LA RIFORMA ELETTORALE
Le ragioni che inducono Letta a cercare di prolungare la vita del governo sono soprattutto la legge di stabilità che «potrà consentirci di cogliere nel 2014 i risultati che ritengo a portata di mano», e la necessità di una nuova legge elettorale perché, osserva il presidente del Consiglio, se si andasse alle elezioni col Porcellum «queste darebbero di nuovo le larghe intese». Invece, aggiunge ancora Letta, «siamo di fronte a un momento drammatico e forse di svolta nella vita politica italiana. Ce lo dice quello che succede nel centrodestra».
E di fronte all’eventualità evocata da Fazio di «un governo scilipotico», il premier dice appunto che si dovrà fare i conti con «un dato tutto politico legato a quanto succederà all’interno del Pdl. Alla luce anche di quello che dicono i sondaggi che danno la stragrande maggioranza dei suoi elettori favorevole a una prosecuzione dell’esperienza del governo». Quanto a un punto nodale della vicenda politica, e cioè la giustizia, Letta prima afferma di «sorridere» quando sembra che «parlare di giustizia voglia dire parlare di Berlusconi», rivendica al governo di aver mandato in porto una riforma della giustizia civile e, per quanto riguarda l’applicazione della sentenza della Cassazione sul Cavaliere, afferma che «non può essere scambiata con l’appoggio al governo.
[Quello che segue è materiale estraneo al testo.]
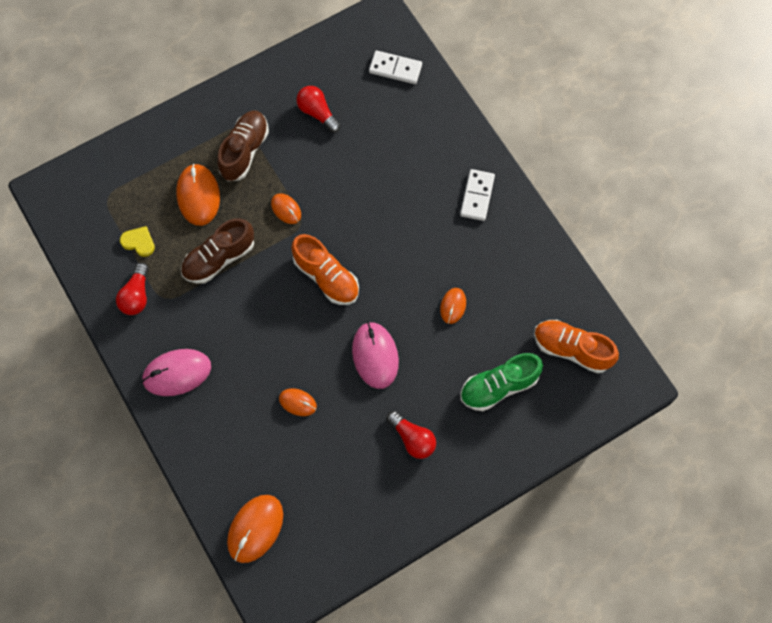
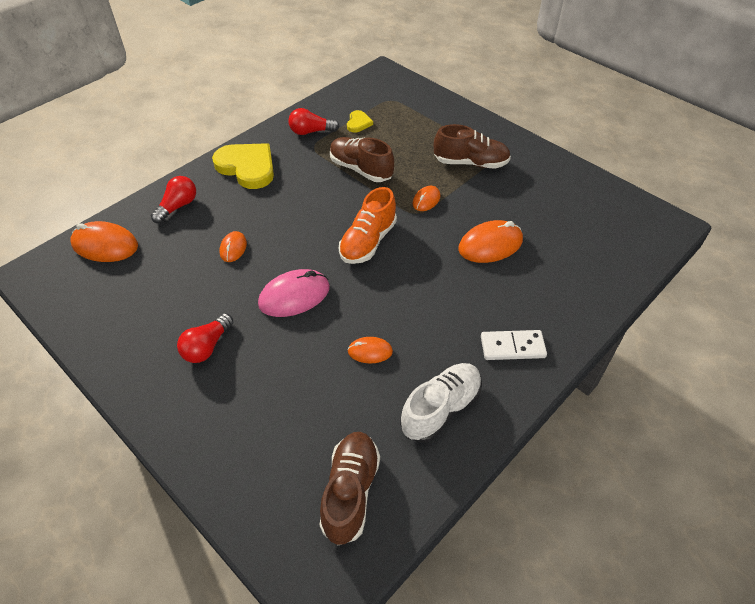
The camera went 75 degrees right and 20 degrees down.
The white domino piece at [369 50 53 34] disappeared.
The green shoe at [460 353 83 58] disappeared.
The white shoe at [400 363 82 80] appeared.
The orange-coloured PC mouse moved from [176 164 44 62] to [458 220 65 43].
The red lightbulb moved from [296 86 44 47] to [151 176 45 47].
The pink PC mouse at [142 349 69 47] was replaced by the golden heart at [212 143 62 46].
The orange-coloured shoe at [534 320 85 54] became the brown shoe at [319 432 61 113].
Questo – sottolinea – è stato un tema dirimente per le scelte fatte. Ci aspettavamo un atteggiamento diverso. E’ una cosa che ho voluto tenere separata dall’inizio e lo farò anche se il governo andrà a casa». Da parte sua Berlusconi sembra viaggiare su un itinerario assai diverso. Innanzitutto telefona ai suoi riuniti a Napoli che «l’unica via è andare avanti verso le elezioni al più presto possibile. Tutti i sondaggi ci dicono che vinceremo».
Afferma che «i miei problemi personali non hanno avuto peso nelle mie decisioni politiche», aggiungendo, con uno scarto da quella che sembrava la linea stabilita, che «sullo stop all’Imu e all’aumento dell’Iva, come su tutte le altre misure utili, come il rifinanziamento della cassa integrazione e delle missioni internazionali», non mancherà il sì del Pdl. Certo a Letta non si rivolge con eccessiva amicizia dolcezza, affermando che il premier, «pur provenendo da una tradizione cattolica e democratica, sembra aver preso tutti i vizi della sinistra che ribalta la realtà a proprio vantaggio. Avevo sperato nella larghe intese, ma la sinistra è sempre quella delle tasse e che gli avversari politici, piuttosto che batterli nelle urne, preferisce vederli in carcere».